Government-industry-academia: collaboration that actually moves the needle
The promise is strong, but execution is behind. We've all seen how easily generative systems can be abused to create harmful content from user-supplied images. Waiting for blow-ups and then reacting is not a strategy.
- Proactive policy: require safety disclosures, eval results, and incident reporting for high-impact models and services.
- Shared test suites: open benchmarks for abuse, bias, and safety that vendors must pass to win public and enterprise work.
- Data access with guardrails: privacy-preserving methods that let researchers and auditors test models without exposing people.
Skills and training: scale ethics with operations
Bias, safety, and misuse aren't edge cases. They're normal failure modes of AI systems.

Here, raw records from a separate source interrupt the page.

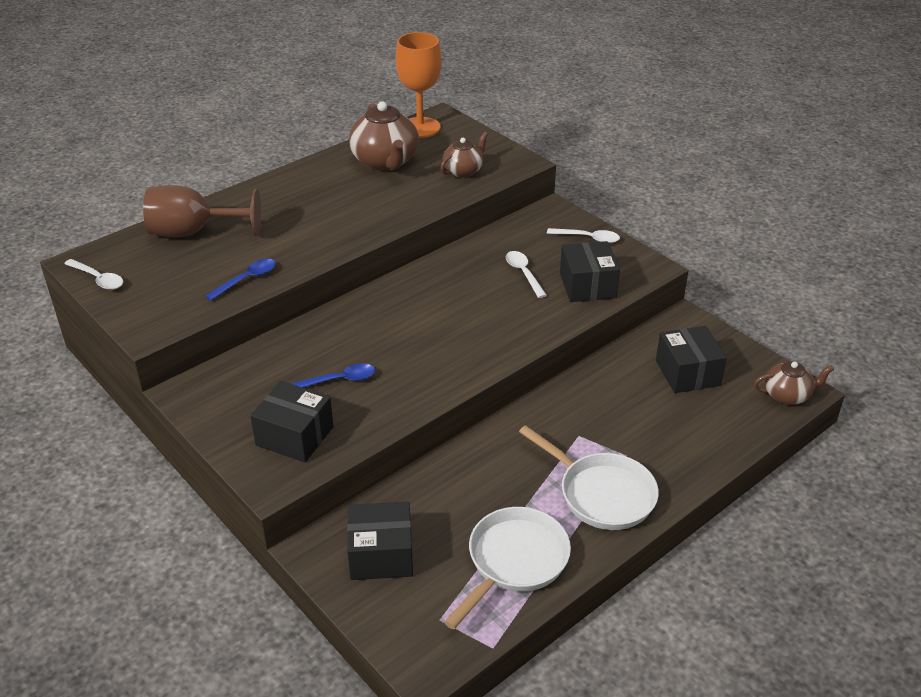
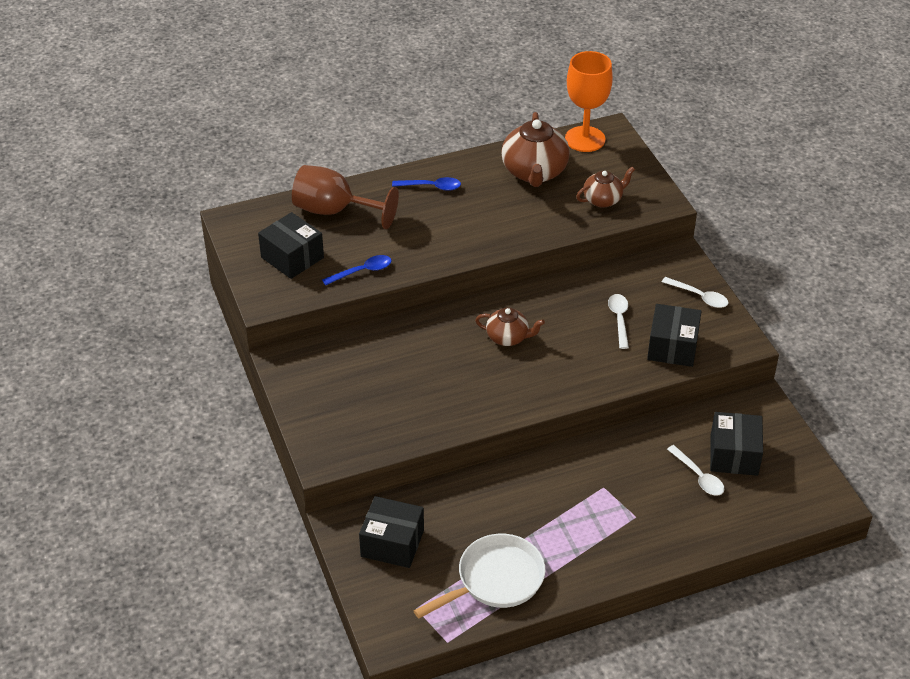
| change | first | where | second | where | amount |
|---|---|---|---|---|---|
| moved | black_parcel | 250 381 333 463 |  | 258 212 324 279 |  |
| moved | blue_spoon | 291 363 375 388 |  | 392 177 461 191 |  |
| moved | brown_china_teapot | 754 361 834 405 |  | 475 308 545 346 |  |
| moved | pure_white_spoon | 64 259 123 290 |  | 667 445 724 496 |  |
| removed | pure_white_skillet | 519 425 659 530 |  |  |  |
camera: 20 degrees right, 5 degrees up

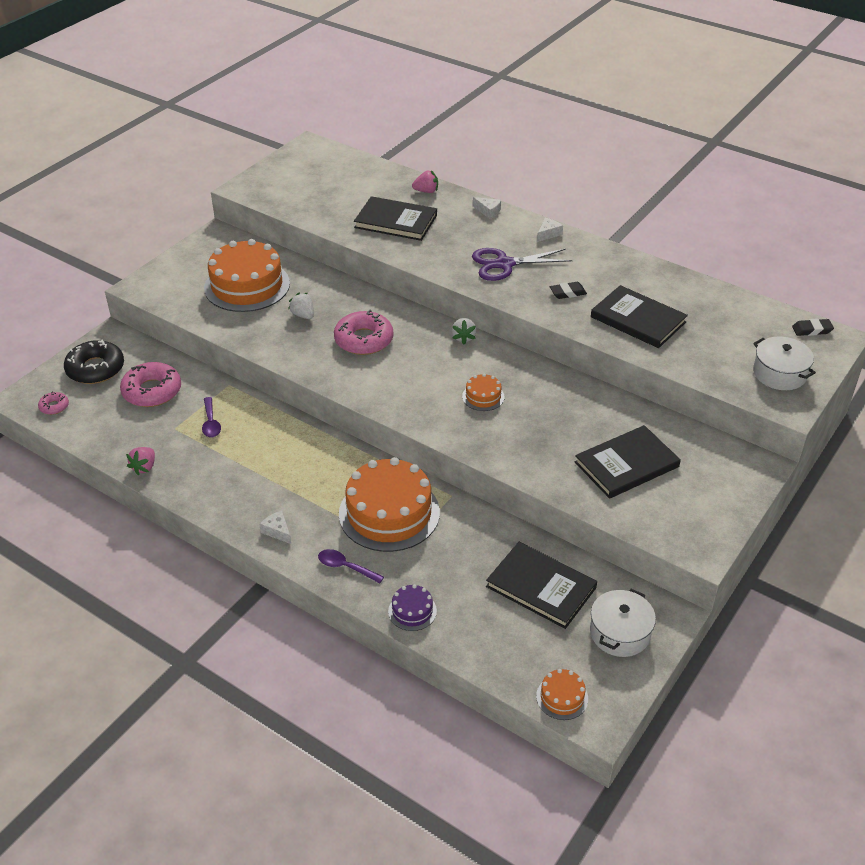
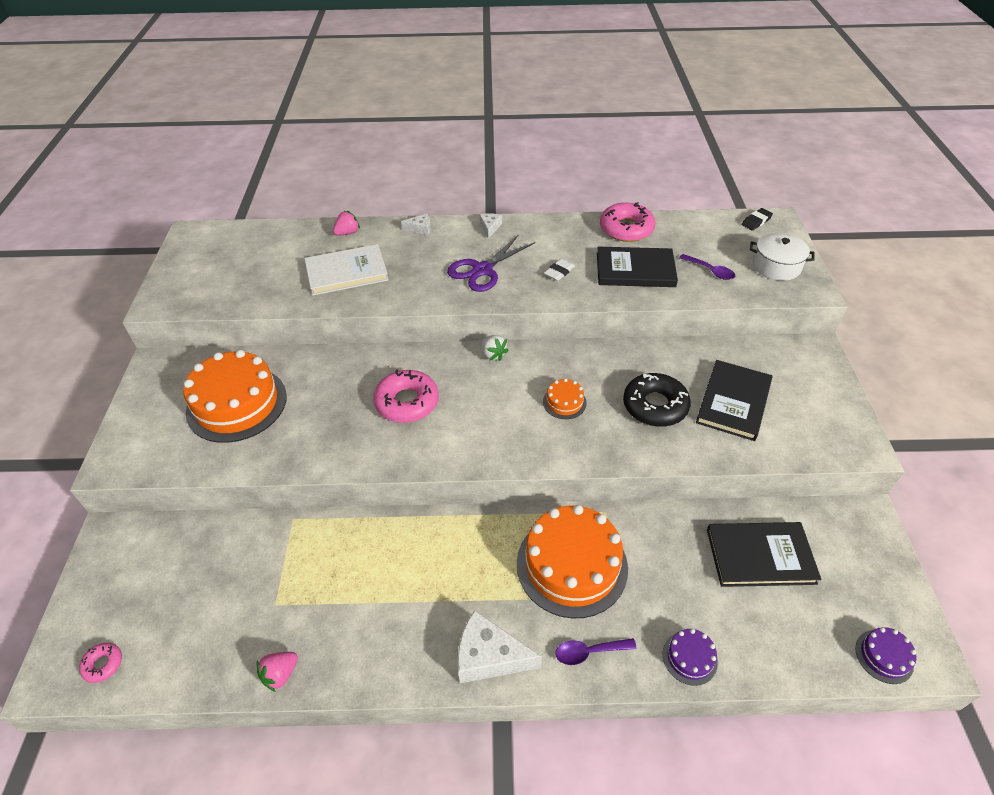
| change | first | where | second | where | amount |
|---|---|---|---|---|---|
| turned | pink_berry | 126 447 155 475 |  | 257 652 298 692 | 60 degrees clockwise |
| recoloured | black_hardback | 354 196 437 241 | pure_white_hardback | 304 244 389 296 |  |
| resized | pure_white_cheese | 259 511 291 544 |  | 457 610 542 683 | x1.93 |
| recoloured | black_pencil_eraser | 550 282 587 299 | pure_white_pencil_eraser | 544 259 575 281 |  |
| moved | pink_donut | 120 362 181 407 |  | 600 202 655 242 |  |
| moved | black_donut | 64 340 124 384 |  | 623 373 691 427 |  |
| moved | royal_purple_spoon | 202 397 221 437 |  | 679 254 735 280 |  |
| recoloured | orange_layer_cake | 536 669 588 720 | royal_purple_layer_cake | 855 627 917 684 |  |
| removed | pure_white_berry | 288 293 314 319 |  |  |  |
| removed | pure_white_pot | 590 589 656 657 |  |  |  |
camera: 35 degrees left, 5 degrees up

Treat them like availability or latency: measurable, managed, and owned.
- Stand up an AI Governance function with product, engineering, security, risk, and compliance at the table.

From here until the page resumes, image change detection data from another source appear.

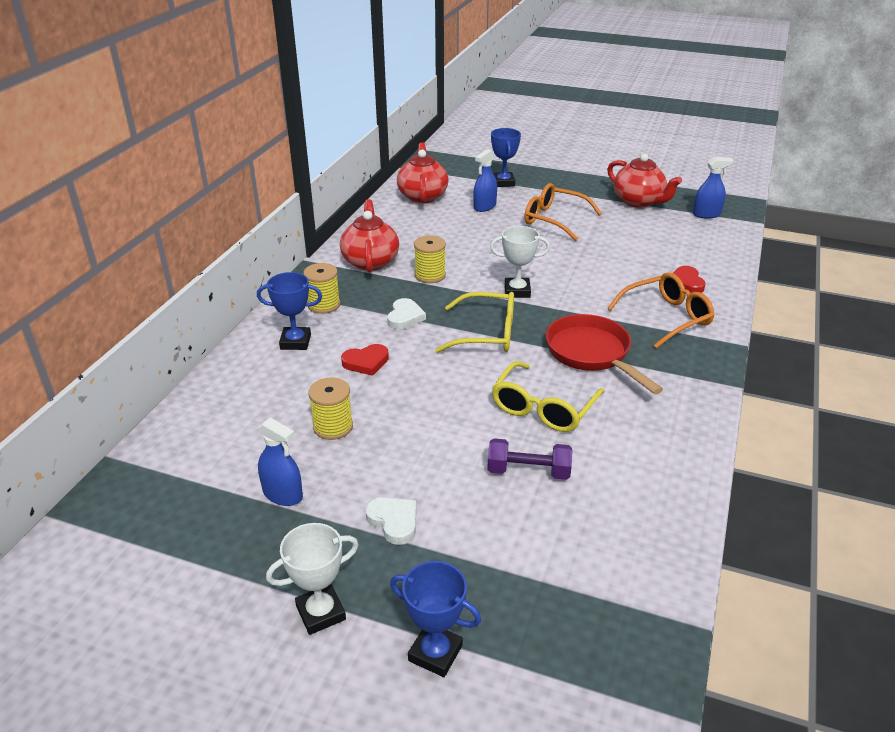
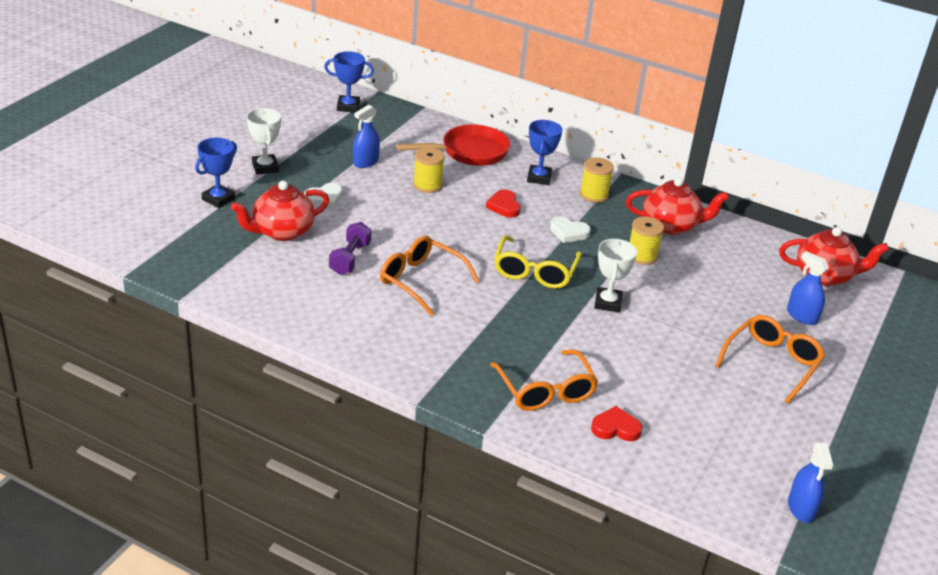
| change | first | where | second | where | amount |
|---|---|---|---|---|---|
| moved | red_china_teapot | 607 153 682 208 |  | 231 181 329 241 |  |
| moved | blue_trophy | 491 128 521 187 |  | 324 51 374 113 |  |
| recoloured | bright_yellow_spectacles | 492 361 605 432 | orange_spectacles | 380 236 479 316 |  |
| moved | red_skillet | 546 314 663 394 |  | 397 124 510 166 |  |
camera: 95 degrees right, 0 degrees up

- Give builders tools: bias testing, prompt safety linting, eval harnesses, and policy checks inside CI/CD.
- Upskill continuously: short cycles, live exercises, and clear role expectations for reviewers and approvers.
If you're building teams and need structured learning paths, see curated options by role such as AI Learning Path for CIOs, the AI Learning Path for Project Managers, and the AI Learning Path for Regulatory Affairs Specialists.

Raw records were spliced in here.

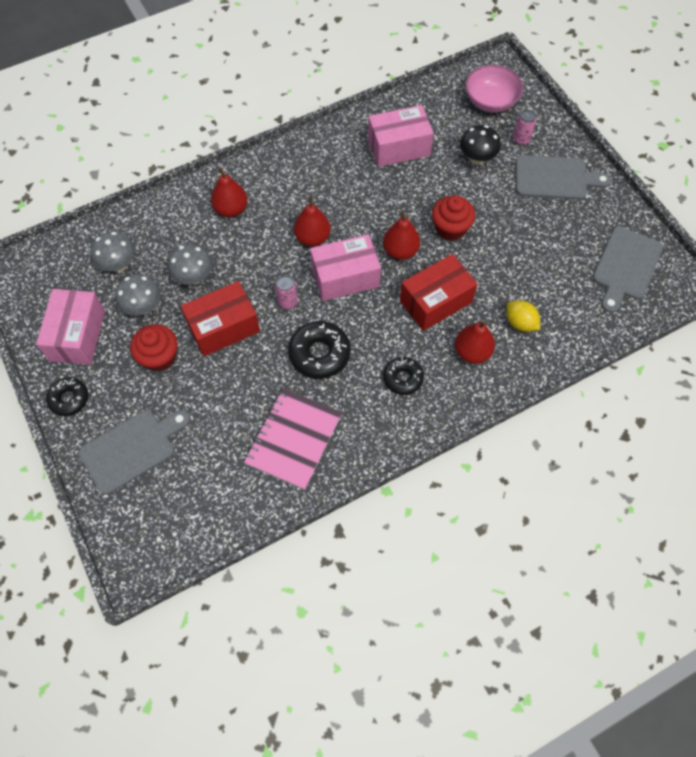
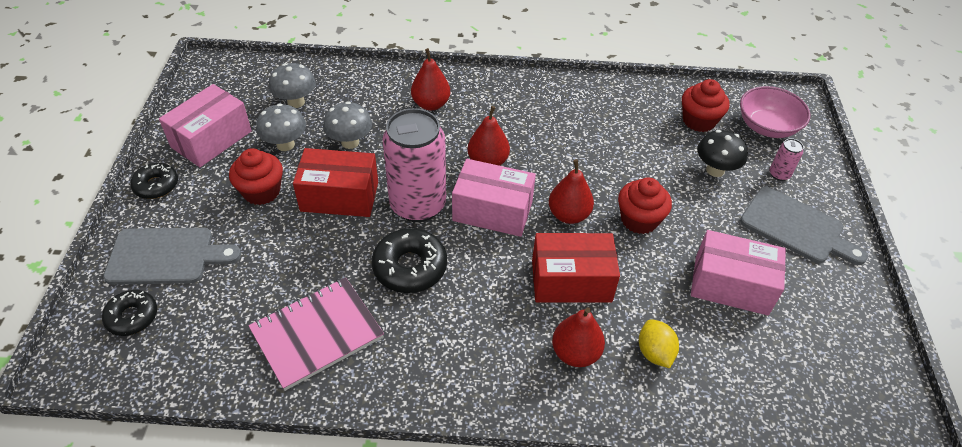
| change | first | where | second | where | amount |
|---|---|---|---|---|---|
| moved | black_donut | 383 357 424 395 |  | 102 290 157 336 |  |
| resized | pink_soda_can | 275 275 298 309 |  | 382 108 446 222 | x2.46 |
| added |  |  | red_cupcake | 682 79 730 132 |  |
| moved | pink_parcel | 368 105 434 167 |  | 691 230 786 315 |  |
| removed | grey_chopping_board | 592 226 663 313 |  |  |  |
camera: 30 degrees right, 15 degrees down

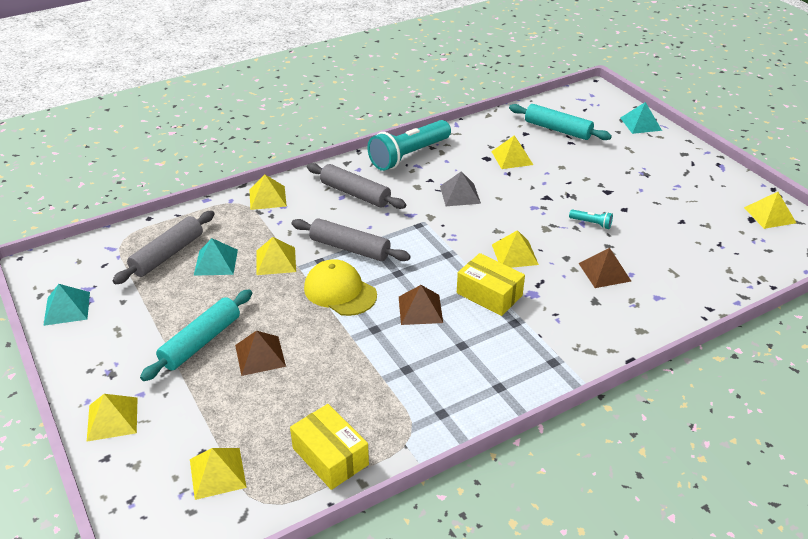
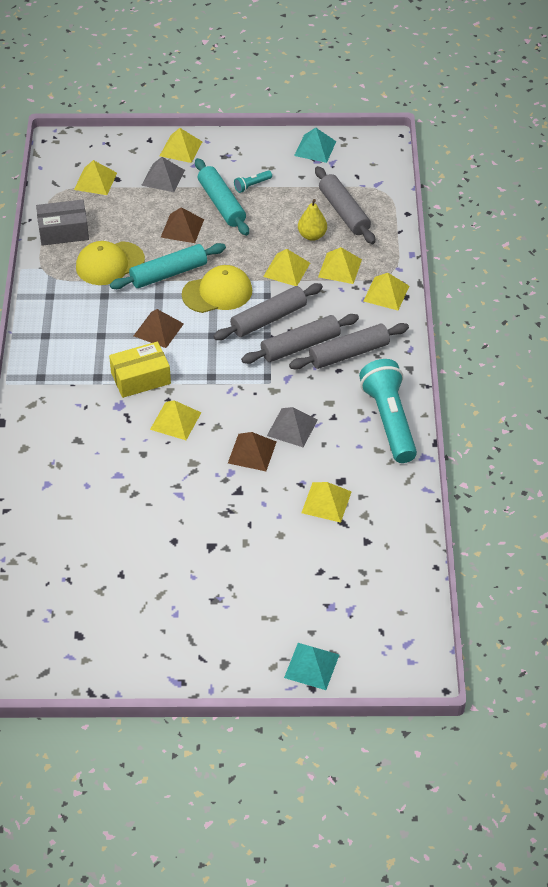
| change | first | where | second | where | amount |
|---|---|---|---|---|---|
| recoloured | bright_yellow_parcel | 290 404 369 490 | grey_parcel | 36 199 89 246 |  |
| added |  |  | bright_yellow_baseball_cap | 76 241 145 285 |  |
| moved | teal_rolling_pin | 509 104 612 140 |  | 110 243 226 289 |  |
| added |  |  | grey_solid_pyramid | 141 157 185 192 |  |
| moved | brown_solid_pyramid | 579 248 631 288 |  | 228 432 276 471 |  |
| moved | teal_flashlight | 569 209 613 229 |  | 234 170 272 193 |  |
| added |  |  | grey_rolling_pin | 241 314 359 364 |  |
| replaced | teal_solid_pyramid | 194 238 238 276 | bright_yellow_toy_pear | 298 199 327 241 |  |
| moved | bright_yellow_solid_pyramid | 744 192 796 229 |  | 318 247 362 284 |  |
camera: 120 degrees right, 10 degrees up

Which frameworks to use (and how to make them workable)
Three guides cover most needs: the EU AI Act, the NIST AI Risk Management Framework, and ISO/IEC 42001 for AI management systems. They're clear, but teams still need technology that makes compliance part of delivery, not a separate ritual.
- Map use cases to risk: document purpose, users, impact, and mitigations; tie to EU AI Act categories where applicable.
- Run NIST AI RMF loops: Govern, Map, Measure, Manage-baked into backlog, pipelines, and ops dashboards.
- Adopt ISO/IEC 42001 practices: policies, roles, audits, and continuous improvement for AI specifically.
Helpful references: NIST AI RMF and the EU's AI policy overview European approach to AI.
As generative and agentic systems scale, control the blast radius
Agentic systems will make decisions, call tools, and move money or data. That's useful-and risky. The mistake isn't experimenting; it's doing it without brakes.
- Guardrails: capability controls, allowlists for tools and data, content filters, rate limits, and spend caps.
- Evaluation: offline stress tests, scenario sims, and acceptance thresholds that block promotion if unmet.
- Humans in the loop for high-impact actions: dual controls, cross-checks, and clear escalation paths.
- Auto-disable: anomaly detection, canary releases, kill switches, and policy engines that quarantine bad behavior in real time.
UST's focus
UST teams bring responsible AI practices into design, delivery, and operations for large enterprises. That includes secure architectures, data privacy by default, evaluation pipelines, governance automation, and clear accountability so AI remains safe, useful, and auditable at scale.
A practical 90-day plan
- Days 1-15: inventory AI use, rank risk, write "intended use and limits" for each, and freeze high-risk launches pending reviews.
- Days 16-45: add guardrails (filters, PII redaction, tool allowlists), build a basic eval harness, and define incident workflows.
- Days 46-75: run bias tests on priority use cases, red team the top model, and wire policy checks into CI/CD.
- Days 76-90: publish model facts to stakeholders, set up monitoring, and pilot human-in-the-loop where impact is highest.
Heather Dawe's message is clear: secure, fair AI isn't a nice-to-have. It's how you protect customers, ship with confidence, and keep your systems-and reputation-safe.